Multi-Agent Systems

Table of contents

Build teams of specialized agents that collaborate and delegate tasks to each other.

Why Multi-Agent?

Complex tasks benefit from specialization. Instead of one monolithic agent trying to do everything, you can create a team of focused agents:

A coordinator that understands the overall goal and delegates
A developer that writes code with filesystem and shell access
A reviewer that checks code quality
A researcher that searches the web for information

Each agent has its own model, tools, and instructions — optimized for its specific role.

Two Patterns: Delegation vs.

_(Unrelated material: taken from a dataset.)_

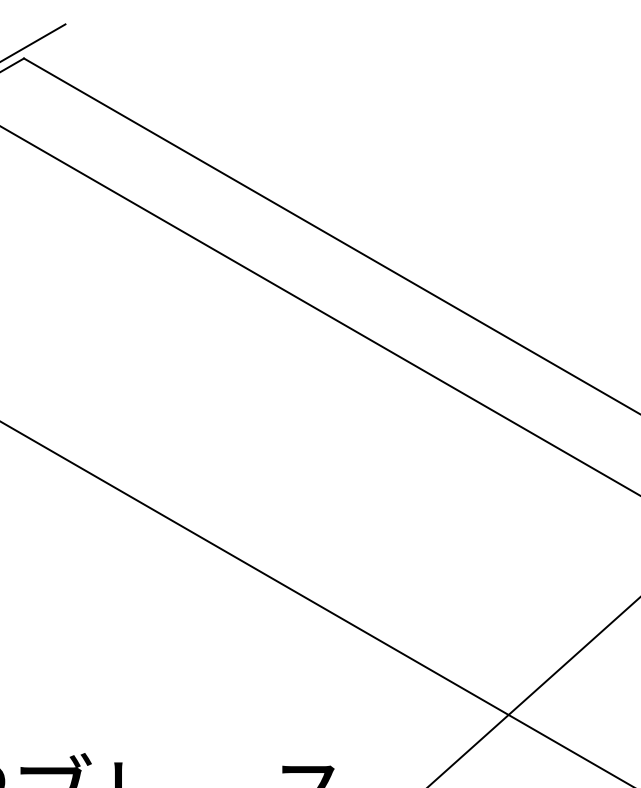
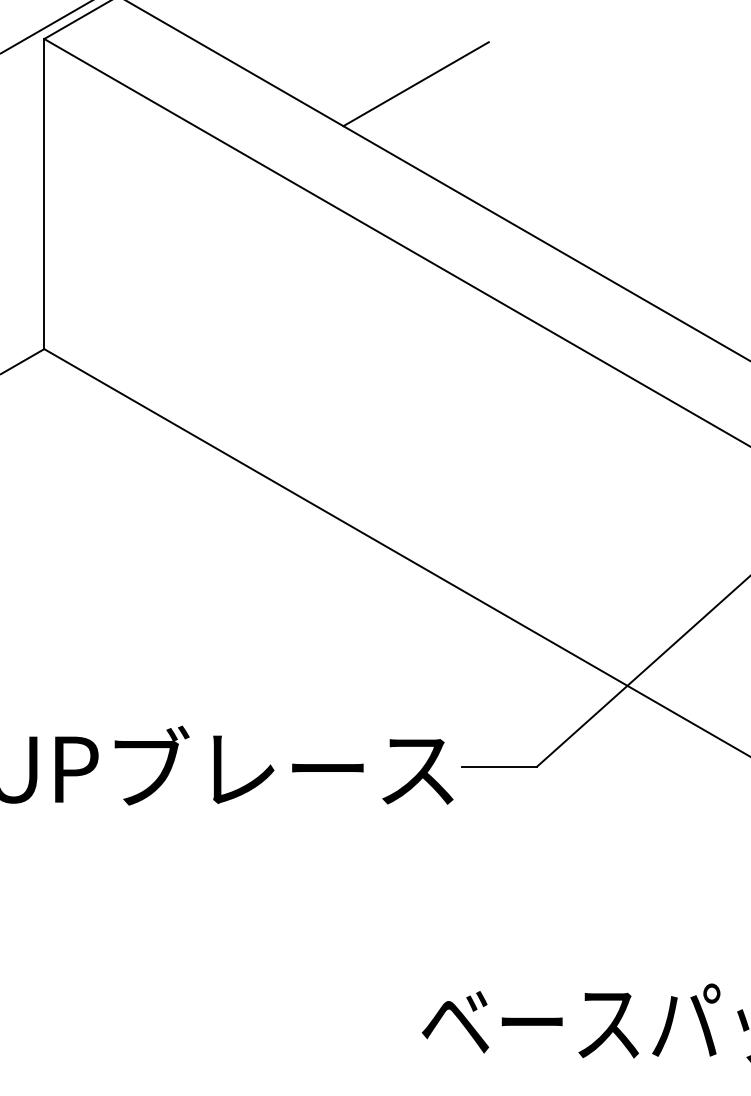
line: (306, 142) -> (415, 84), added

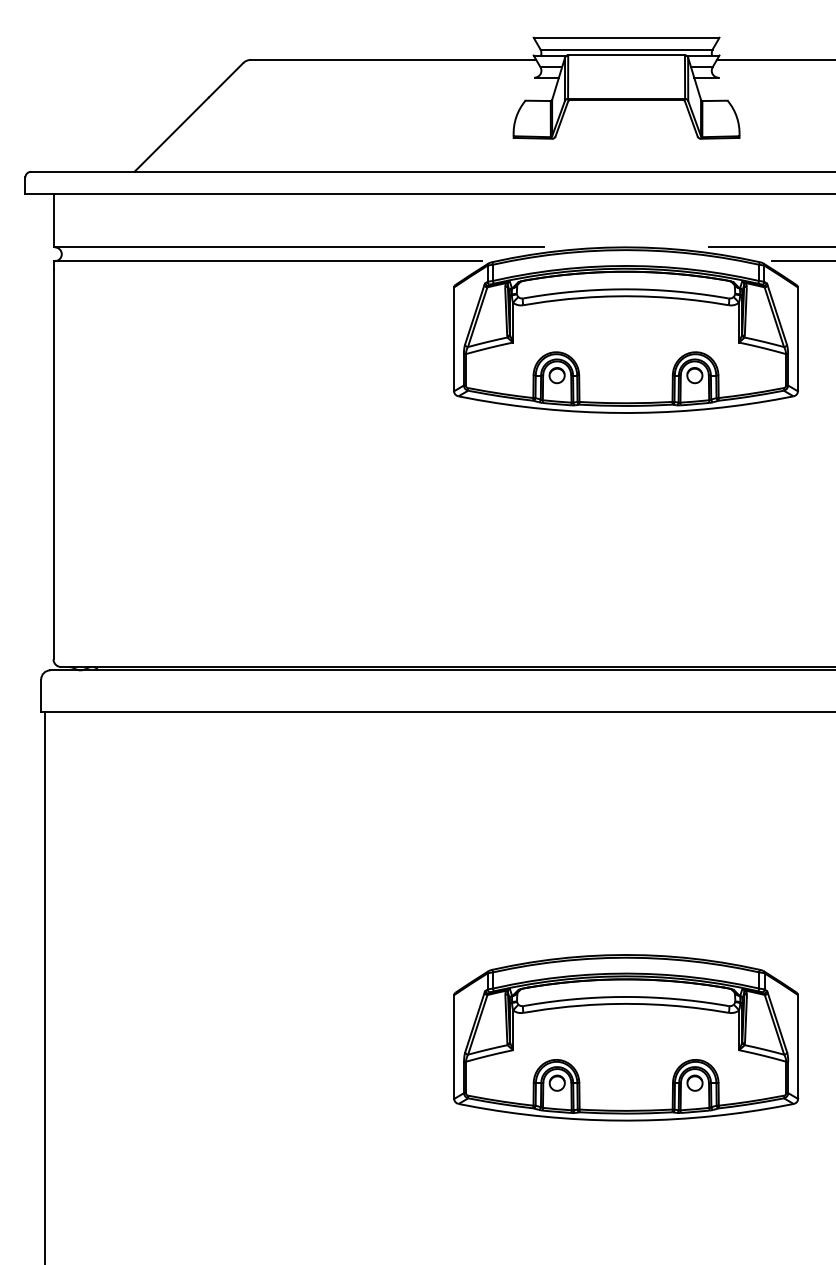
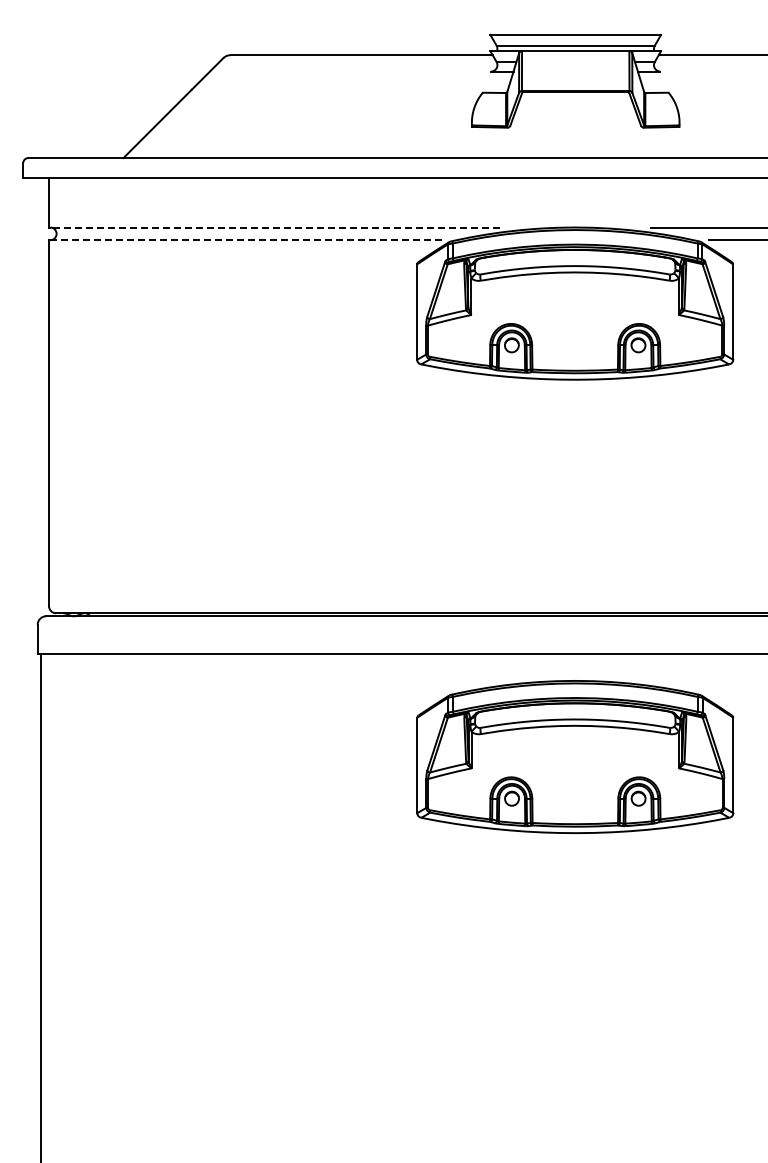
line: (299, 247) -> (275, 227), solid -> dashed
line: (267, 261) -> (245, 240), solid -> dashed
part: (626, 1037) -> (575, 756), moved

Handoffs

Docker Agent supports two multi-agent patterns:

	Delegation (`sub_agents`)	Handoffs (`handoffs`)
Topology	Hierarchical (parent → child → parent)	Peer-to-peer graph (A → B → C → A)
Session	Child runs in a sub-session	Conversation stays in the same session
Context	Child gets a clean task description	Next agent sees the full conversation history
Control flow	Parent blocks until child finishes, then continues	Active agent switches — previous agent is no longer in the loop
Tool	`transfer_task`	`handoff`
Best for	Task delegation to specialists	Pipeline workflows, conversational routing

You can combine both patterns in the same configuration — an agent can have both sub_agents and handoffs.

Tip
When to use which
sub_agents — Use when a coordinator needs to send tasks to specialists and synthesize their results.
handoffs — Use when agents should take turns processing the same conversation (pipelines, routing).
background_agents — Use when multiple independent tasks can run simultaneously.

Agents delegate tasks using the built-in transfer_task tool, which is automatically available to any agent with sub_agents. The parent agent sends a task to a child agent, waits for the result, and then continues.

User sends a message to the root agent
Root agent analyzes the request and decides which sub-agent should handle it
Root agent calls transfer_task with the target agent, task description, and expected output
Sub-agent processes the task in its own agentic loop using its tools
Results flow back to the root agent, which responds to the user

# The transfer_task tool call looks like:
transfer_task(
  agent="developer",
  task="Create a REST API endpoint for user authentication",
  expected_output="Working Go code with tests"
)

Note
Auto-Approved
Unlike other tools, transfer_task is always auto-approved — no user confirmation needed. This allows seamless delegation between agents.

Handoffs Routing

Handoffs are a peer-to-peer routing pattern where agents hand off the entire conversation to another agent. Unlike delegation, there is no sub-session — the conversation stays in a single session and the active agent simply switches.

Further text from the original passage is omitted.